A doctor in Bremen, Germany, is on trial for negligent manslaughter in the death in 2004 of a suspected drug dealer in police custody. The suspect was forcibly given an emetic to retrieve cocaine capsules he had allegedly swallowed.
The man’s vomit entered his lungs, resulting in oxygen deficiency, while the doctor was present.
The procedure has subsequently been declared unlawful by the European Court of Human Rights, which in 2006 said it was a violation of Article 3 of the European Convention on Human Rights, which prohibits inhumane and degrading treatment.
But the doctor’s lawyer is claiming that the doctor was following guidelines that were in use at the time.
Thorsten Prange, a judge in Bremen District Court who also acts as court spokesman, said that if the 46 year old doctor is convicted he faces up to five years in prison or a fine that would be based on his salary or both.
Two court hearings were held in April and one this week. He said that a final hearing is scheduled for 15 May, at which the presiding judge will give a verdict or view further evidence.
Dr Prange said that under German law he was not allowed to give the name of the accused doctor. However, numerous press reports have named the doctor as Igor Volz and the man who died in police custody as Laye-Alama Condé, a 35 year old asylum seeker from Sierra Leone.
A court press release said that a man was arrested on 27 December 2004 for suspected cocaine dealing. To retrieve potential evidence a doctor working for the police administered an emetic and water through a tube inserted through the suspect’s nose into his stomach.

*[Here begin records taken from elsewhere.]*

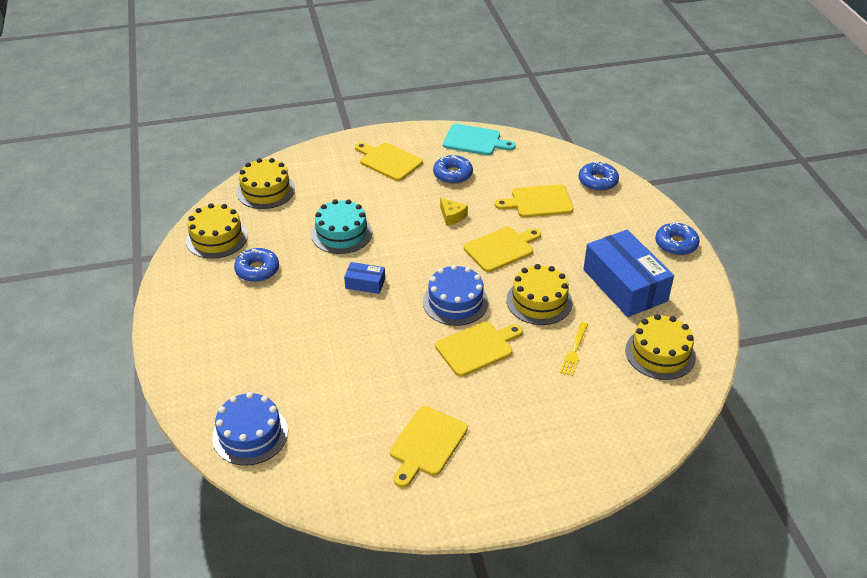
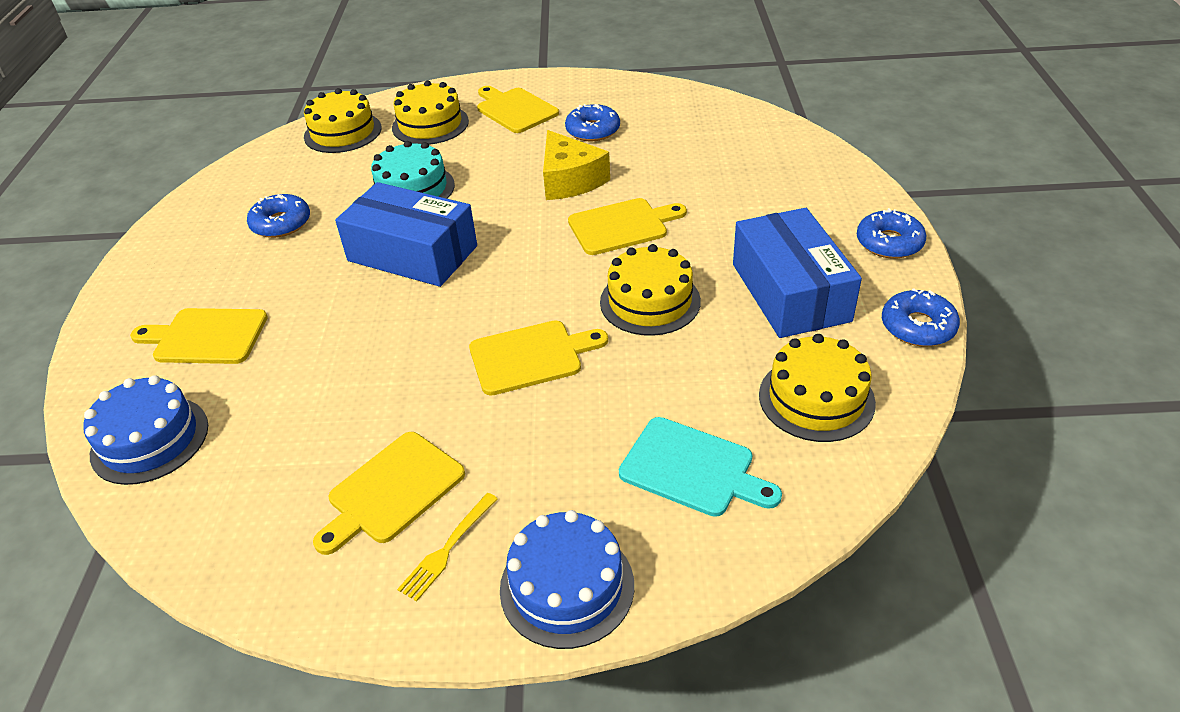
camera: 15 degrees right, 0 degrees up
(216, 238) = (252, 181): yellow cake -> yellow cake (430, 124)
(365, 283) = (412, 253): blue box -> blue box, size x2.18
(452, 216) = (569, 180): yellow cheese -> yellow cheese, size x1.83
(455, 302) = (526, 290): blue cake -> blue cake (567, 586)
(474, 141) = (639, 94): turquoise cutting board -> turquoise cutting board (692, 469)
(538, 202) = (699, 171): yellow cutting board -> yellow cutting board (206, 336)
(574, 351) = (678, 379): yellow fork -> yellow fork (447, 549)
(598, 181) = (794, 152): blue donut -> blue donut (917, 326)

The suspect vomited several times but clenched his teeth tightly, resulting in the regurgitated contents of his stomach and water entering his lungs and causing oxygen deficiency. Emergency doctors were called, and the unconscious suspect was taken to a hospital, where he remained in a coma until he died on 7 January 2005.
In German news stories the accused doctor’s defence lawyer said that his client profoundly regretted the man’s death but that he was following accepted guidelines.
The procedure had, however, been condemned by the German Medical Association in 2002, when it declared that securing criminal evidence was a state procedure and that doctors could not be forced to participate.
Dr Prange said that the procedure was discontinued in Bremen after the suspect’s death and that potential evidence that is swallowed is now retrieved after passing through the suspect’s digestive tract.